‘It was written in the third person, the person most girls use when they want to talk about themselves but don’t think anyone will listen’.
These are the words of Chris Kraus, whose cult-novel I Love Dick is a work of art that should be read by everyone. It’s a novel I’m ashamed to say sat dusty on my bookshelf for years, something I always meant to read but never got round to. Finally picking it up over Christmas, I discovered Kraus’s honest yet delicate writing, blending fiction and memoir to create one of the most important feminist texts ever.
The premise is simple: the protagonist, also named Chris Kraus, is in a sexless marriage to French literary critic Sylvère Lotringer. After going to dinner with Sylvère’s friend Dick, Chris realises she has become irrevocably attracted to Dick, likening their mental connection to a ‘conceptual fuck’. What follows is a weirdly intense project in which Dick becomes the subject of Chris and Sylvère’s art. Writing Dick letters neither of them dare to send, the novel becomes entwined in a narrative encompassing art, feminism and, most importantly, the male gaze.

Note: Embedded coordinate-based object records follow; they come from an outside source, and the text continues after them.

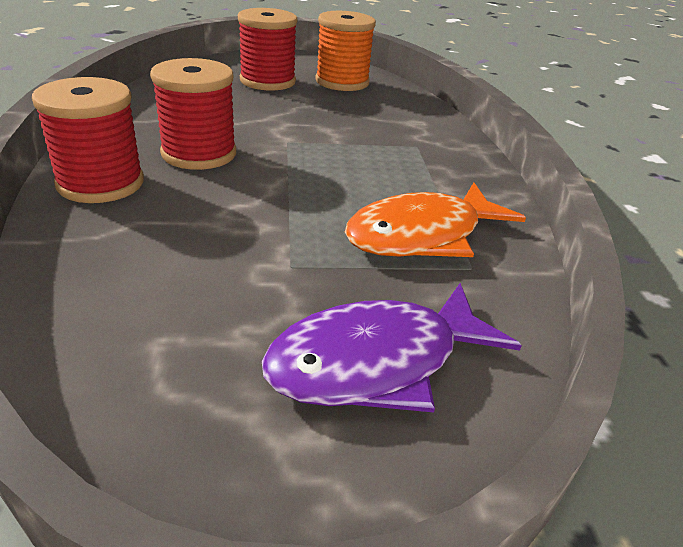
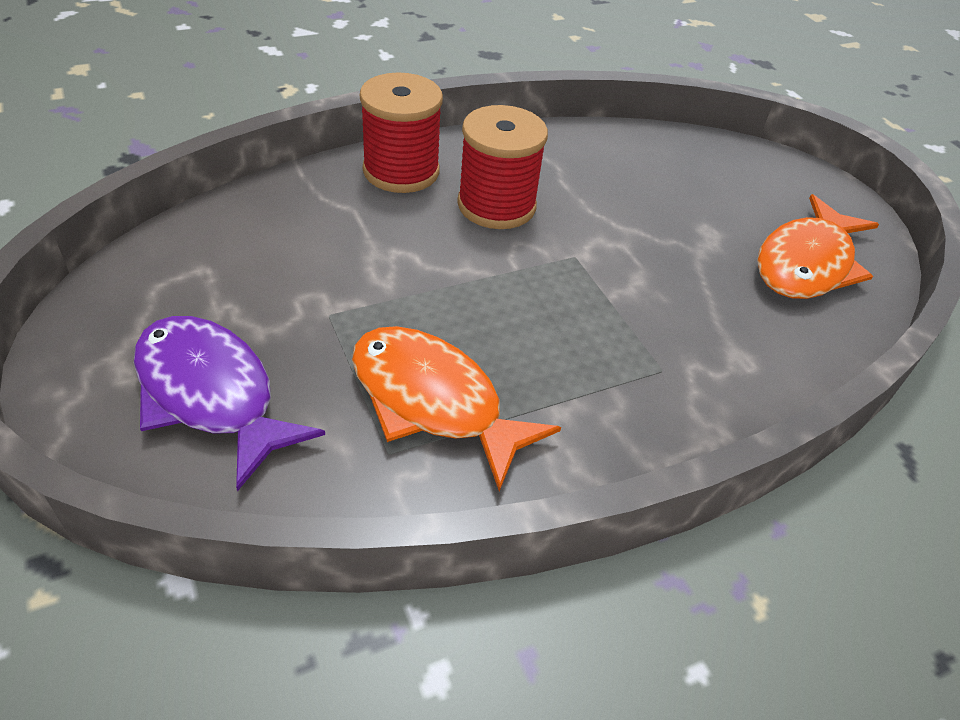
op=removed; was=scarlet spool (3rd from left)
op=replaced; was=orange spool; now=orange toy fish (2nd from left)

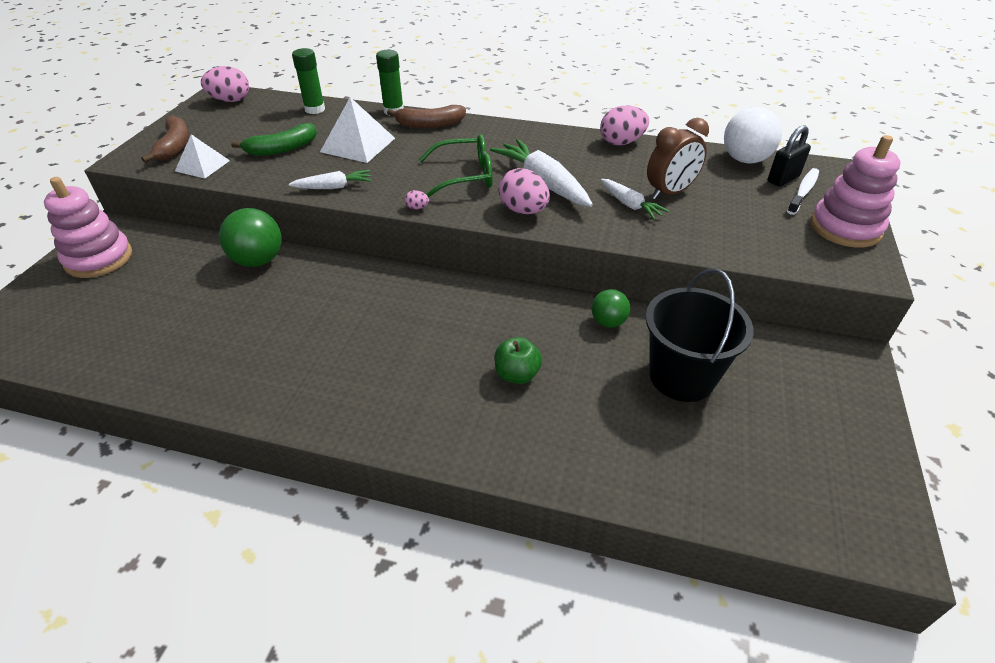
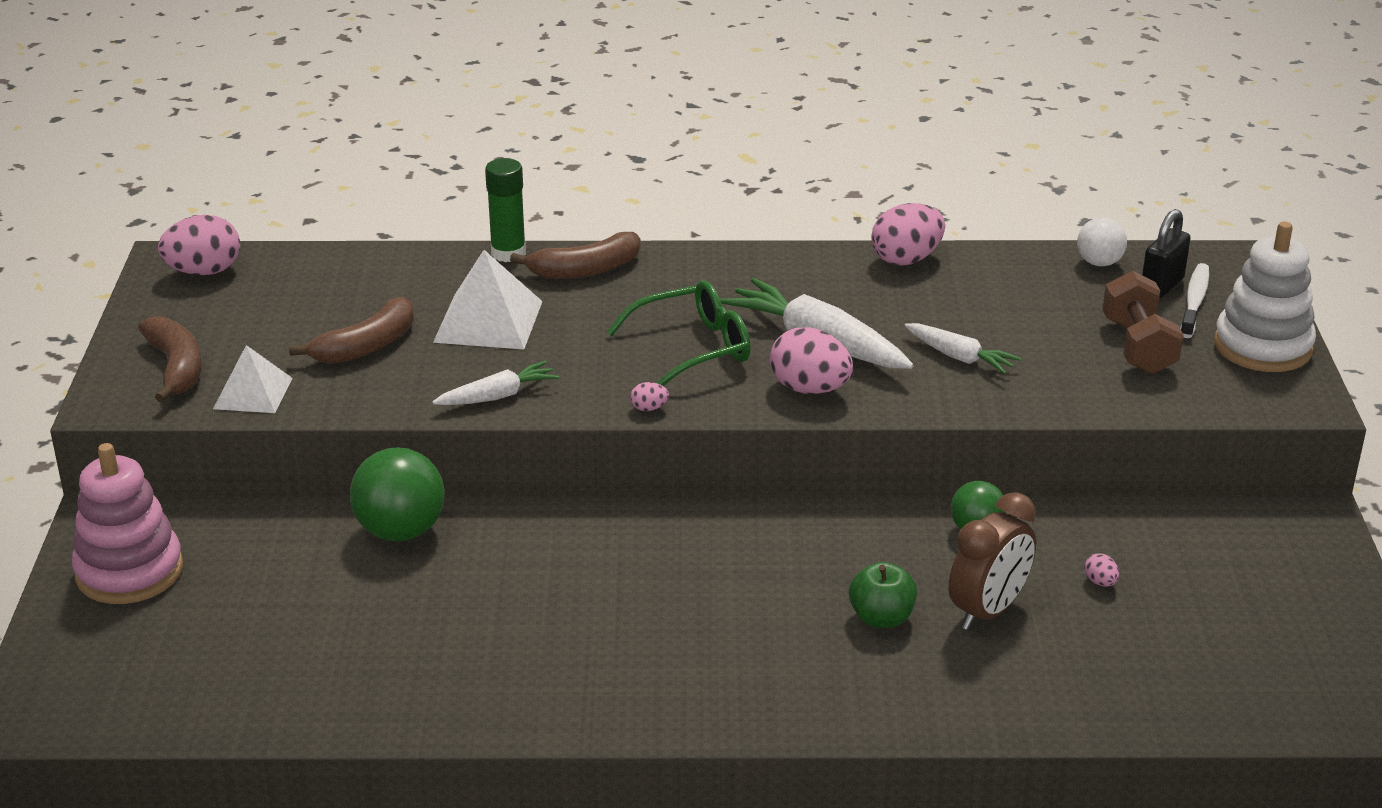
op=removed; was=leaf-green stick of glue (1st from left)
op=added; now=dark brown hand weight
op=moved; was=dark brown clock
op=replaced; was=ebony bucket; now=pink toy egg (5th from left)
op=recoloured; was=leaf-green banana fruit; now=dark brown banana fruit (2nd from left)
op=recoloured; was=pink stacking toy (2nd from left); now=white stacking toy
op=resized; was=white ball; ratio=0.6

I Love Dick is not just a book, but art that has been widely underrated for too long.
Dismissed as ‘gossipy’ upon its first publication, I Love Dick is not just a book, but art that has been widely underrated for too long. Kraus’s raw writing pushes the notions of femininity to boundaries never seen before. Constantly beautiful, constantly heart-breaking, yet always so undeniably real, Kraus’s prose is relentless. At points, you find yourself immersed in a narrative you barely understand, yet one you can’t help being in awe of. The main thread of the story, Kraus’s extraordinary infatuation with Dick, or rather the projection of Dick she has built up in her mind, is never lost. It is a plot that has never been more relevant in today’s world.
You finish I Love Dick wanting to re-read it all over again. It spits you out and leaves you with a renewed female consciousness. So, if you haven’t, go to a bookshop, pick up I Love Dick, and don’t be too embarrassed about reading it in public.